Keywords: Proselytizing, Mentality of Society, Social Services.
Pendahuluan
Dakwah adalah aktualisasi imani, yang di manivestasikan
dalam suatu sistem kegiatan manusia beriman dalam bidang kemasyarakatan yang
dilaksanakan secara teratur untuk mempengaruhi cara merasa, berfikir dan
bertindak manusia pada dataran kenyataan terwujudnya ajaran islam dalam semua
kehidupan dengan menggunakan cara-cara tertentu (Riva & Bukhari, 2020).

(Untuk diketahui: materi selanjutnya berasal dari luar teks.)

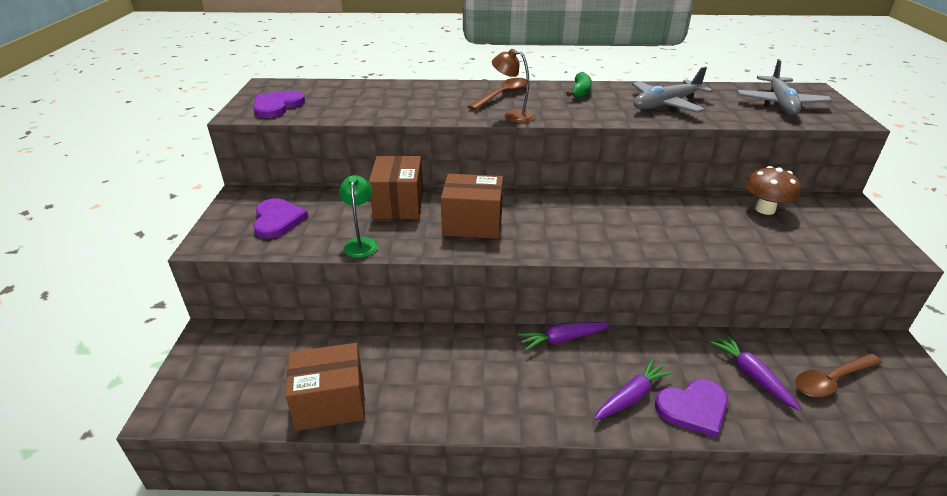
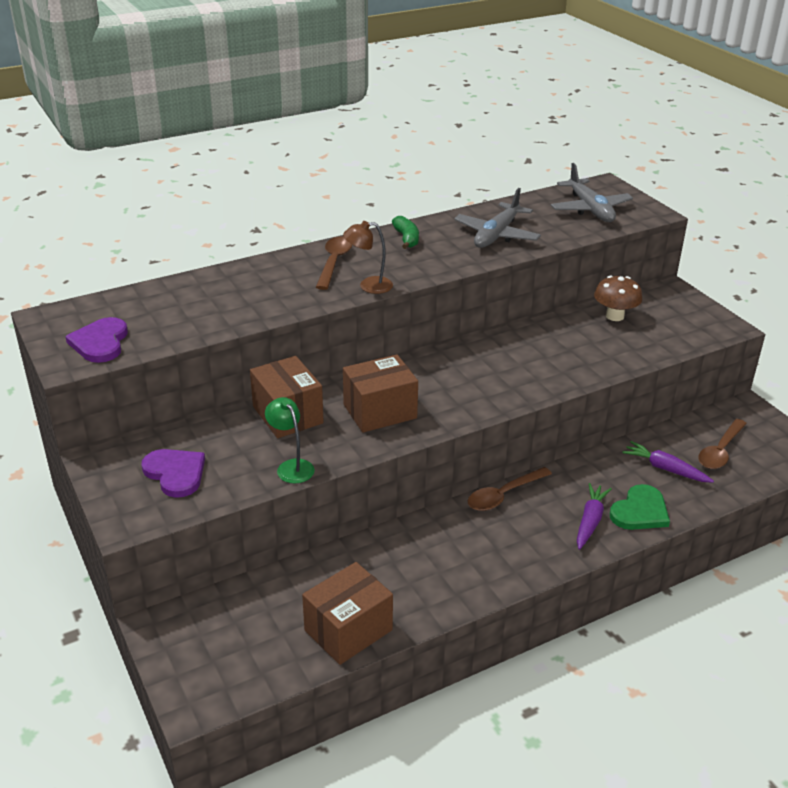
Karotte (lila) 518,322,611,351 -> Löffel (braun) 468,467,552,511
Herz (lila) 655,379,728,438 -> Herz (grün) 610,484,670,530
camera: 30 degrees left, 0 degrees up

Dakwah adalah proses menjadikan perilaku seorang muslim
untuk menjalankan Islam sebagai agama rahmatan lil alamin yang harus
didakwahkan kepada seluruh manusia, yang dalam prosesnya melibatkan unsur dai
(subjek), maddah (materi), thariqah (metode), washilah (media), dan madu
(objek) dalam mencapi tujuan dakwah yang melekat dengan Islam yaitu mencapai
kebahagiaan hidup di dunia dan akhirat (Zaini, 2013)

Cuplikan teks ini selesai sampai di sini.